Desde 2016, foram registradas mais de 230 mortes diretas na região
publicado: 30/06/2020 19h22, última modificação: 30/06/2020 19h23
Governos locais e federal ainda não conseguiram conter violência e desmantelar tráfico de drogas na Amazônia brasileira. Foto: Redmond Durrell, Alamy Stock Photo

Governos locais e federal ainda não conseguiram conter violência e desmantelar tráfico de drogas na Amazônia brasileira. Foto: Redmond Durrell, Alamy Stock Photo

Pesquisa da Universidade Federal da Paraíba (UFPB) sobre a disseminação da violência no Norte do Brasil prova a incapacidade das instâncias governamentais de prover segurança aos cidadãos.
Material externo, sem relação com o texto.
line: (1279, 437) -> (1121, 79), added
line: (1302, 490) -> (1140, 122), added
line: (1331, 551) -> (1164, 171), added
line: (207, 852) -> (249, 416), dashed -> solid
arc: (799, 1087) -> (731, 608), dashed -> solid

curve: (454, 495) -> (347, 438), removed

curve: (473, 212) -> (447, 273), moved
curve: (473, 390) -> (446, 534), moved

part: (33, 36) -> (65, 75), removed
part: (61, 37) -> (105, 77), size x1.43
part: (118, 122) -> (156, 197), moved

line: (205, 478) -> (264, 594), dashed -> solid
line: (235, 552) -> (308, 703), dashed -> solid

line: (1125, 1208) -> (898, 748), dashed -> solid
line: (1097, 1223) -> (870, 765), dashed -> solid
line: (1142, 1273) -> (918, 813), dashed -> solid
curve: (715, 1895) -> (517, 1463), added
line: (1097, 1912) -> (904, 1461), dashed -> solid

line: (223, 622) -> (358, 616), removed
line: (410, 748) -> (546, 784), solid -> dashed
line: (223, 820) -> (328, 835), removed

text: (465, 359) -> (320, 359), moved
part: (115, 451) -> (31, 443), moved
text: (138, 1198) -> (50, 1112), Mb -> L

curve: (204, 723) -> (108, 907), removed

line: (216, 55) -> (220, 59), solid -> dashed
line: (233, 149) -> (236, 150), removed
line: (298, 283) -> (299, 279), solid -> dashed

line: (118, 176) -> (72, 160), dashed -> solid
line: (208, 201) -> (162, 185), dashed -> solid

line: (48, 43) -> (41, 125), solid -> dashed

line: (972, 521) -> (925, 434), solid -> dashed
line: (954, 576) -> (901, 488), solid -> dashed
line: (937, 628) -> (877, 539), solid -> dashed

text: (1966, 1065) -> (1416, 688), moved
Os resultados do estudo indicam que as facções criminosas brasileiras que atuam na região se desenvolveram em meio ao vácuo da atuação estatal, ameaçando a paz não só da localidade, mas de toda a América Latina.

A pesquisa "Atores não-estatais violentos como desafios à paz sul-americana: uma análise comparada do Primeiro Comando da Capital e da Família do Norte" é de autoria do professor Marcos Alan Ferreira, do Programa de Pós-Graduação em Gestão Pública e Cooperação Internacional da UFPB, em colaboração com o estudante Rodrigo Framento, graduado em Relações Internacionais.

Conforme o estudo, a violência na região Norte do Brasil é fruto do conflito entre as organizações criminosas Família do Norte (FDN) e Comando Vermelho (CV) contra o Primeiro Comando da Capital (PCC).

A pesquisa dá conta de que a luta entre essas organizações criminosas se insere na busca do domínio de uma rota internacional de drogas, a Rota do Solimões, uma das principais portas de entrada de drogas no Brasil.

O rio Solimões demarca a tríplice fronteira entre o Brasil, Colômbia e Peru, sendo os dois últimos grandes produtores de coca e, consequentemente, fornecedores da pasta base de cocaína. A matéria-prima do estimulante entra no país por meio do rio, chegando até Manaus, o principal reduto da Família do Norte.

“Hoje, a região amazônica é o ponto de maior conflito entre organizações criminosas no Brasil. Dado a proximidade com Colômbia e Peru, áreas que produzem e têm laboratórios de cocaína, essas fronteiras acabam sendo bem importantes para esses grupos criminosos que vêm combatendo entre si. Isso, inclusive, explica o aumento muito grande de homicídios violentos nesse território em particular”, explica Marcos Alan Ferreira.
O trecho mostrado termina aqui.